Somewhere between Anger and Bargaining

I've been doing some homework, trying to learn what RDF is all about, starting from suggested reading linked from the comments on my earlier post. So far I have a few basic questions and comments:

  • I get that things "started with" RDF/XML. But why do we need anything more than N3? It's not the simplest grammar in the world, but it's readable, compact, featureful, and it's what people seem to use when they actually talk about RDF. On top of that, it's just text. These seem like winning features.
  • I am befuddled by the sheer number of RDF examples that attempt to "model knowledge". What if I really just want to "describe resources"? Aren't those completely different activities? I think I want a framework for talking about stuff - not for representing stuff itself. Instinctively I'd guess this reflects the whole AI/KR "I Know What You Mean" heritage of hype, but we're not talking about the "Knowledge Representation Framework" here, right?
  • Somebody please hire Joe Celko (or a sufficiently advanced AI thereof) to write us a "SPARQL for Smarties".

And another thing, hard to form as a question. This nearly-machismistic talk about "how many triples? HOW MANY?" feels like a distraction. Every bit of recent experience I have building data-backed apps with a lot of data coming in the door has taught me to (a) keep the data just like you got it, (b) build a way to extract enough from it to run your app, and (c) optimize the extracted bits to meet user requirements. The separation of steps from (a) to (c) means you can always swap out (b) and (c) from the original data in (a), keeping the sourced data safe over time. Especially because over time (b) and (c) just get easier and easier (faster machines, more RAM, better web frameworks, etc.). If this is common understanding (is it? it's what I know, now, at least), then what's the point of having a live environment for 2,000,000,000 triples? Is that really the only useful way you can query that kind of pile of data in all its semantic glory?

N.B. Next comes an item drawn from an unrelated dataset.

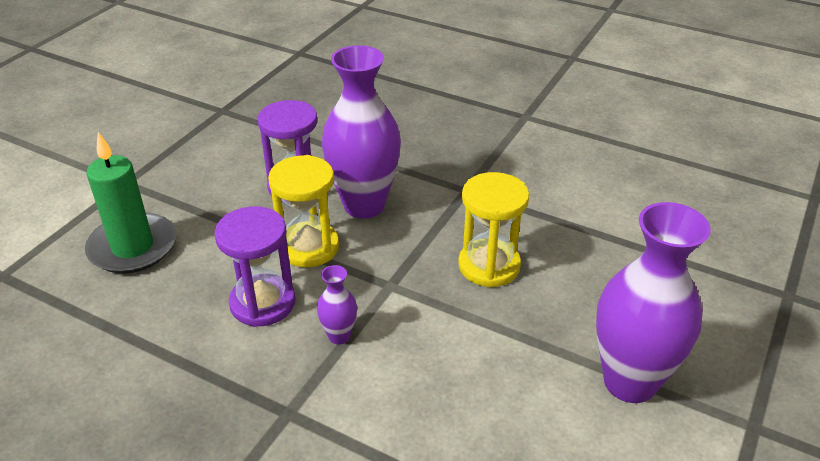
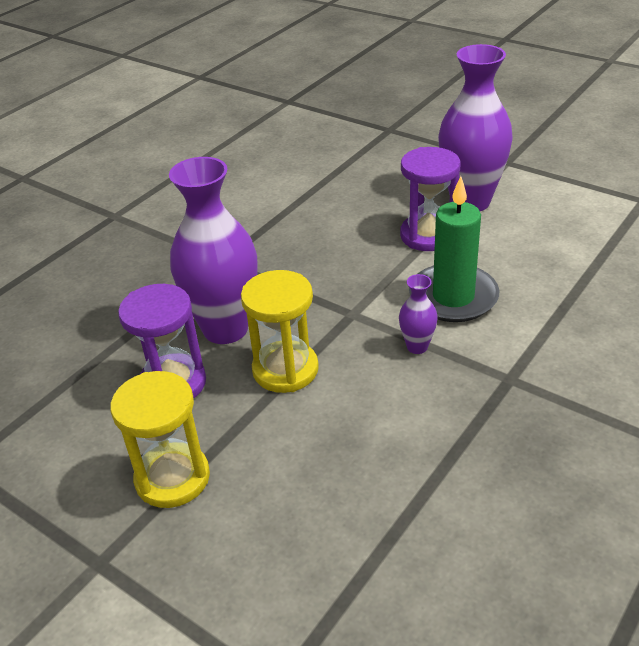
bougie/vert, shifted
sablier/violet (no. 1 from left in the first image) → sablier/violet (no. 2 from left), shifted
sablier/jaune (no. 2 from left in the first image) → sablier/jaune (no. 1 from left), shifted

Instinctively I don't want to believe that that's true. I get that some applications are really about accumulating more and more data, and that that can get pretty big pretty quickly. But the triple model seems inherently optimized for flexibility, and as apps/data get bigger and bigger, you want to optimize for efficiency along a few known paths, and I can only imagine you'd again want to (b) extract enough from the source data to run your app. Which, I presume, would mean something very different from 2,000,000,000 triples.

Does that make any sense? Maybe I'm not stating my concern clearly... or just don't yet get something fundamental about all this (very likely!).

Trackback URL for this post:

http://onebiglibrary.net/trackback/227

partial answers

I agree that N3 or Turtle are much more readable than the XML serialization for RDF--that's why they were created. It comes down to whether you'd rather read:

@prefix dc: <http://purl.org/dc/elements/1.1/>.
<http://onebiglibrary.net> dc:creator "Dan Chudnov".

or this:

<?xml version="1.0" encoding="UTF-8"?>
<rdf:RDF
   xmlns:dc="http://purl.org/dc/elements/1.1/"
   xmlns:rdf="http://www.w3.org/1999/02/22-rdf-syntax-ns#">
  <rdf:Description rdf:about="http://onebiglibrary.net">
    <dc:creator>Dan Chudnov</dc:creator>
  </rdf:Description>
</rdf:RDF>

I imagine there might be someone that finds the XML easier to read...but the real benefit to having an XML serialization is being able to leverage existing XML parsers.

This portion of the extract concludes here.